Jackson VA employee remembers 9/11
When Jackson VA employee Paul Lirette talks about it today, one can still see the memories are as vivid as when they happened 11 years ago on 9/11. On that day, he was called into action to save the lives of fellow Americans. During a brief interview with the Jackson VA Public Affairs Office, Lirette asked and answered one of his own questions this way:
“When I think of those people who jumped out of the buildings, and hear people say I could never do that, I shake my head. During that day inside the Pentagon, I found myself many times desperately gasping for air, my lungs were burning.
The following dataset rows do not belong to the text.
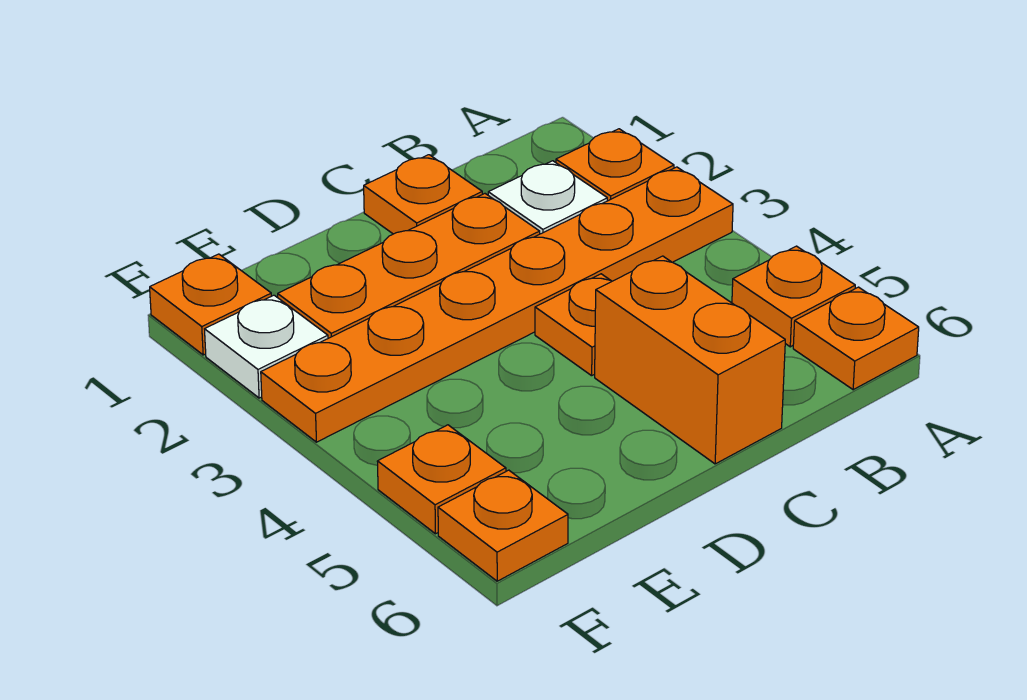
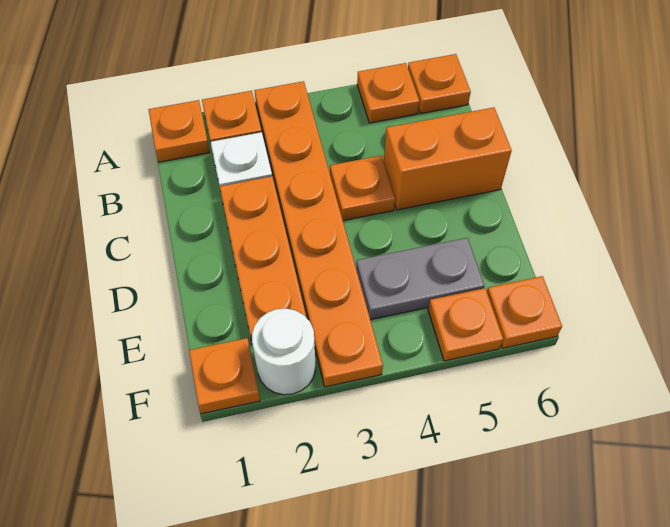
orange plate C1 level 1 -> orange plate A1 level 1
none -> grey plate E4:E5 level 1
white plate F2 level 1 -> white round brick F2 level 1

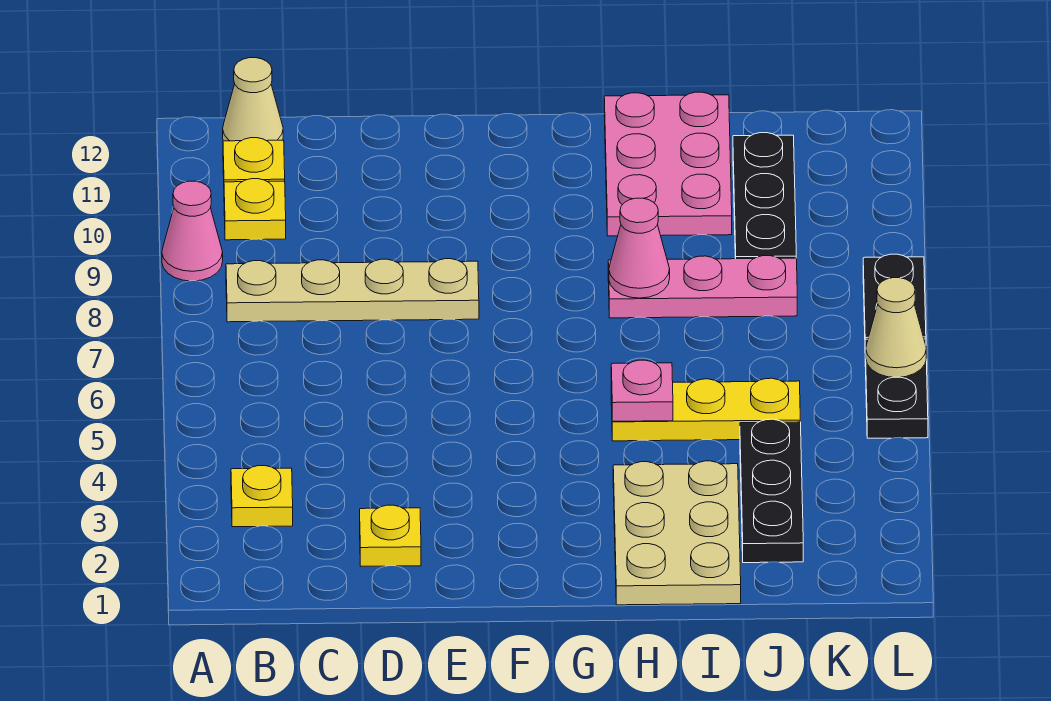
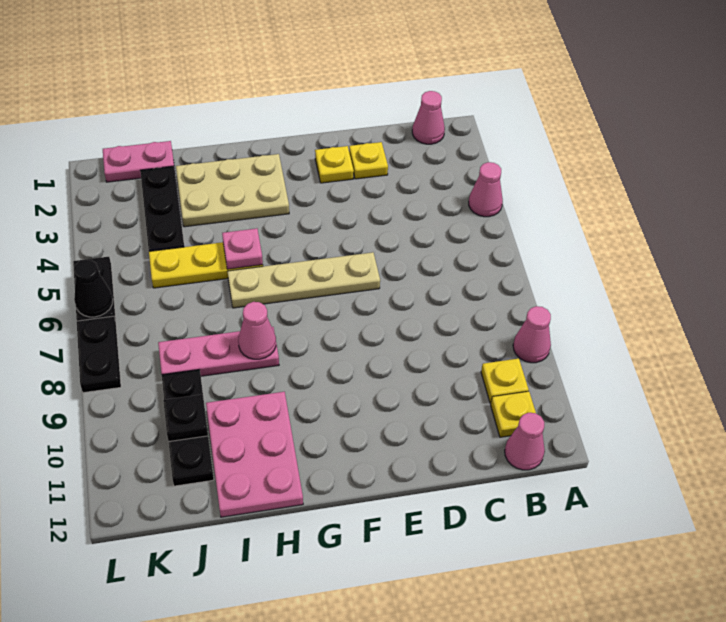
none -> pink cone A4 level 1
none -> pink cone B1 level 1
yellow plate B3 level 1 -> yellow plate E2 level 1
tan plate B8:E8 level 1 -> tan plate E6:H6 level 1
tan cone B12 level 1 -> pink cone B12 level 1
tan plate H1:I3 level 1 -> tan plate G2:I3 level 1
none -> pink plate J1:K1 level 1
none -> black plate J10 level 2
tan cone L6 level 2 -> black cone L6 level 2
When you feel like that you will do anything to find air…even jump out of a burning building.”
For his heroic actions on 9/11, then Master Sergeant Paul Lirette was awarded the Airmen’s Medal, the highest peacetime medal in the Air Force, on April 15, 2002. Below is an excerpt of his actions that day which first appeared in the DCMilitary.com on October 19, 2001.
Another newcomer to the clinic, Master Sgt. Paul Lirette, was also key to the response. Lirette is a radiology technician newly assigned as the superintendent of the clinic. He responded to the initial impact and explosion as part of the medical team, helping to carry trauma equipment. After assisting with one critically injured patient, a runner shouted that there were a number of people trapped in a room in one of the outer rings of the building. Lirette ran with them and eventually worked with a group of people to free a trapped individual in a room with a collapsed ceiling.
Baxter said that the next time he saw the master sergeant was about an hour later, outside the Pentagon, in the triage area. Lirette recounted at that time how they had worked feverishly in an area with a collapsed ceiling, with dense smoke and had eventually been successful in freeing a man who had been trapped underneath collapsed debris. Lirette remarked he felt bad at the time because he had been pulling a lot of debris out and got it all over a three-star general who was also pulling out debris. As he later learned, that three-star general was Lt. Gen. Paul K. Carlton, surgeon general of the Air Force. Both Carlton and Lirette have since detailed their roles in People Magazine and other publications.
Lirette's modest observation of his actions that day were summarized when explained, "I was just doing my job. That's what the Air Force pays me to do."